Segu – Maryse Condé (Mali, West Africa)
Technically, Condé is Guadeloupian, not African, but this novel of the origins of the African diaspora is her family’s history; she is telling her own story. Spanning 500 years and several generations of one family, Segu traces the same time period as Achebe’s, but focuses on the simultaneous invasions of French Christians and Muslim Arabs that destabilized the Bambara empire and resulted in enslavement and colonial rule. A history that is rarely told in the West.
Dreams of Trespass: Tales of a Harem Girlhood – Fatima Mernissi (Morocco)
The Joys of Motherhood – Buchi Emecheta (Nigeria)
African feminists writing proudly & critically. Mernissi is one of my favorite authors.
Weep Not Child – Ngugi wa Thiong’o (Kenya)
A Long Way Gone: Memoirs of a Boy Soldier – Ishmael Beah (Sierra Leone)
Aké: The Years of Childhood – Wole Soyinka (Nigeria)
A Month and a Day: A Detention Diary – Ken Saro-Wiwa (Nigeria)
Links – Nuruddin Farah (Somalia)
Desert Dawn – Waris Dirie (Somalia)

“International Development”: Poverty, health, economics, politics
Dancing Skeletons: Life and Death in West Africa – Katherine Dettwyler (Mali)
Continent of Mothers, Continent of Hope: Understanding and Promoting Development in Africa Today – Torild Skard (West Africa)
My Maasai Life – Robin Wiszowaty (Kenya)
Half the Sky: Turning Oppression into Opportunity for Women Worldwide – Nicholas Kristof and Sheryl WuDunn (global)
A troubled field but important, essential subjects to learn about. I recommend these four because they use their outsider perspectives intentionally, bridging the gap between Western audiences and a world of nuanced issues that escape the US press.

Place/history/travel
The Emperor – Ryszard Kapuściński (Ethiopia)
The Chains of Heaven: A Walk in the Ethiopian Highlands – Philip Marsden (Ethiopia)
The Barefoot Emperor: An Ethiopian Tragedy – Philip Marsden (Ethiopia)

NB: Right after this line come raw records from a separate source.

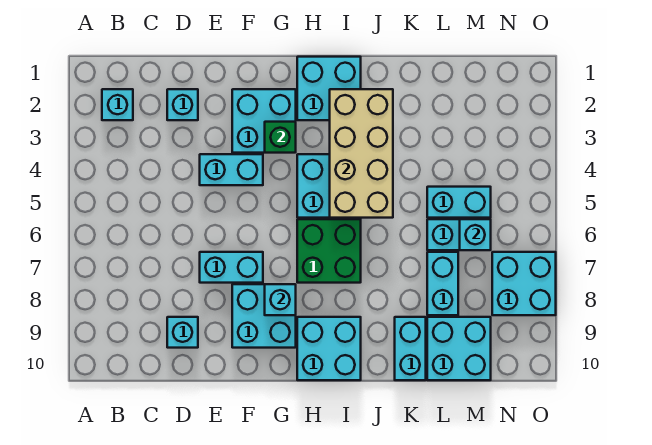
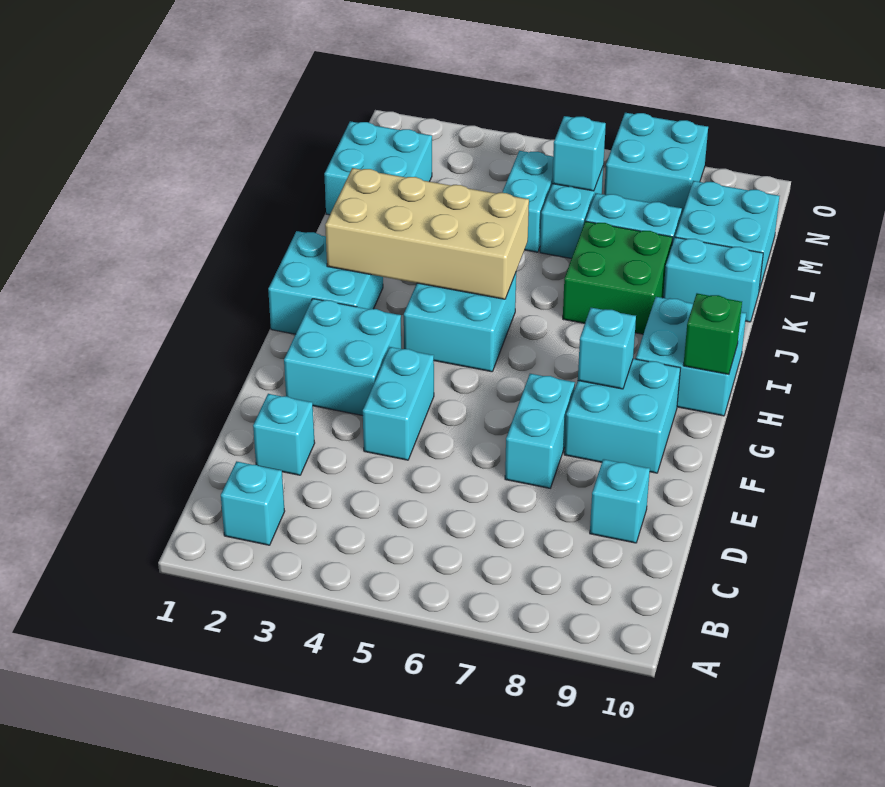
green brick G3 level 2 -> green brick H10 level 2
green brick H6:I7 level 1 -> green brick J7:K8 level 1
none -> cyan brick L1:M2 level 1

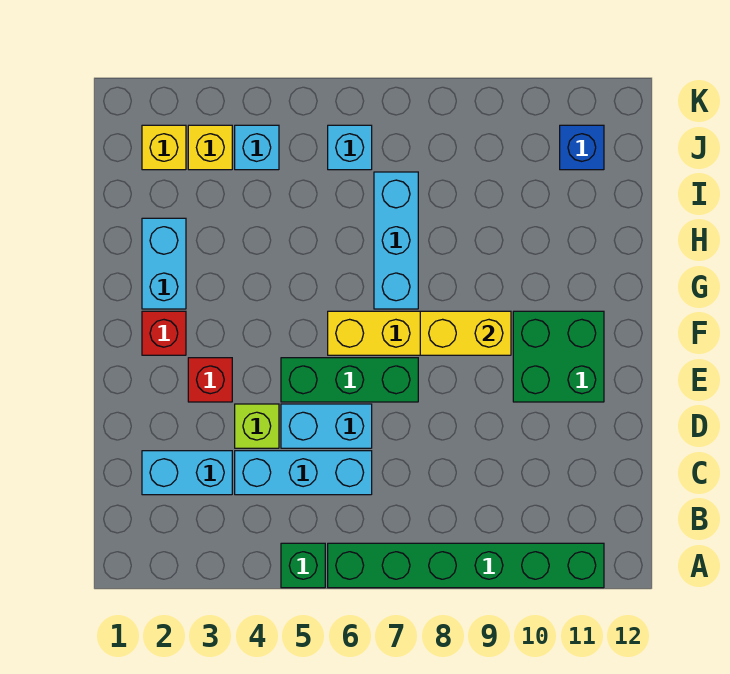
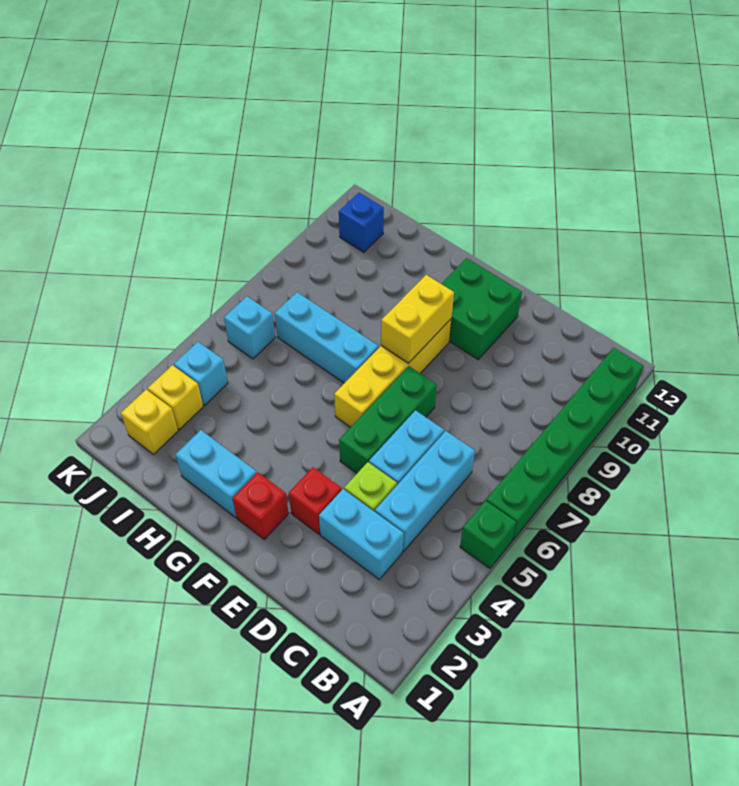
cyan brick C2:C3 level 1 -> cyan brick C3:D3 level 1

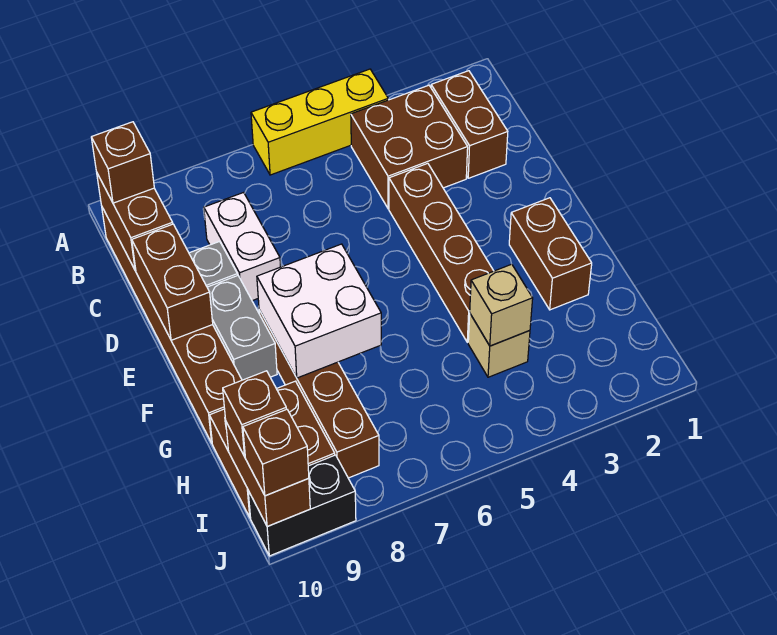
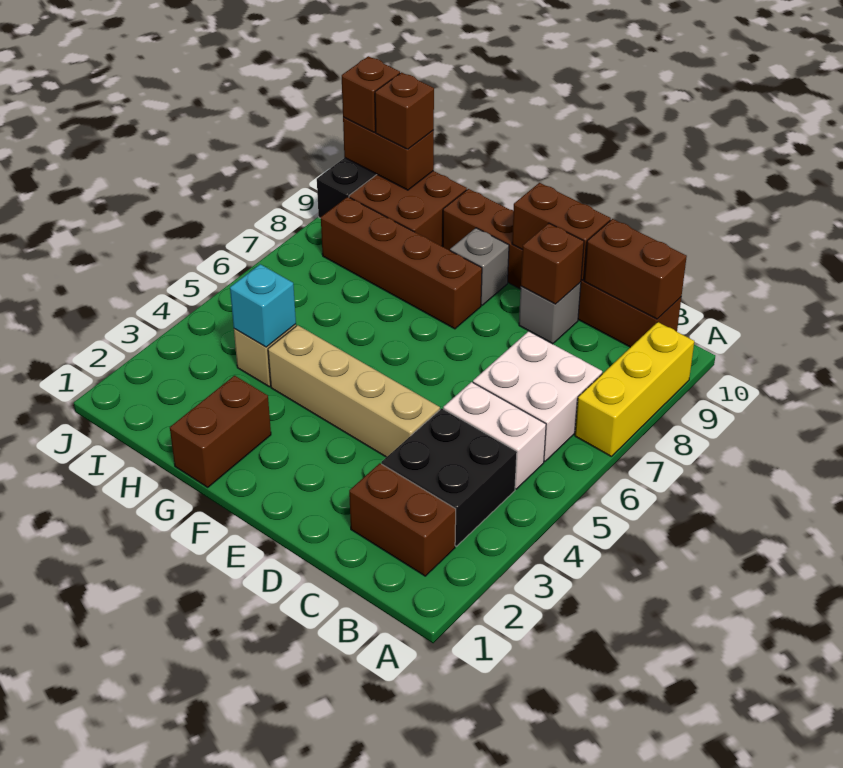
yellow brick A4:A6 level 1 -> yellow brick A7:A9 level 1
brown brick B3:C4 level 1 -> black brick B3:C4 level 1
brown brick B10 level 3 -> brown brick D9 level 2
white brick C8:D8 level 1 -> white brick B5:C5 level 1
brown brick D4:G4 level 1 -> tan brick D4:G4 level 1
grey brick E9:F9 level 1 -> grey brick F9 level 1
brown brick F2:G2 level 1 -> brown brick G1:G2 level 1
white brick F7:G8 level 2 -> white brick B6:C7 level 1
tan brick H4 level 2 -> cyan brick H4 level 2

Amedeo: A True Story of Love and War in Abyssinia – Sebastian O’Kelley (Ethiopia)
This last one is almost a joke. A lot of the English-language literature about Africa is horrible colonial garbage by adventuring, murderous explorers or self-congratulatory, pimped out settlers. I read it anyway because they’re one way to learn colonial history; sometimes colonial travel narratives are the only books available that describe a foreign place to English-speaking outsiders. This was particularly true when I lived in Ethiopia and had no real library access. But forget all that: Amedeo is one of the craziest motherfuckers who ever lived, and his story, as fucked up, fascist, and militaristic as it was, is one hell of a good one.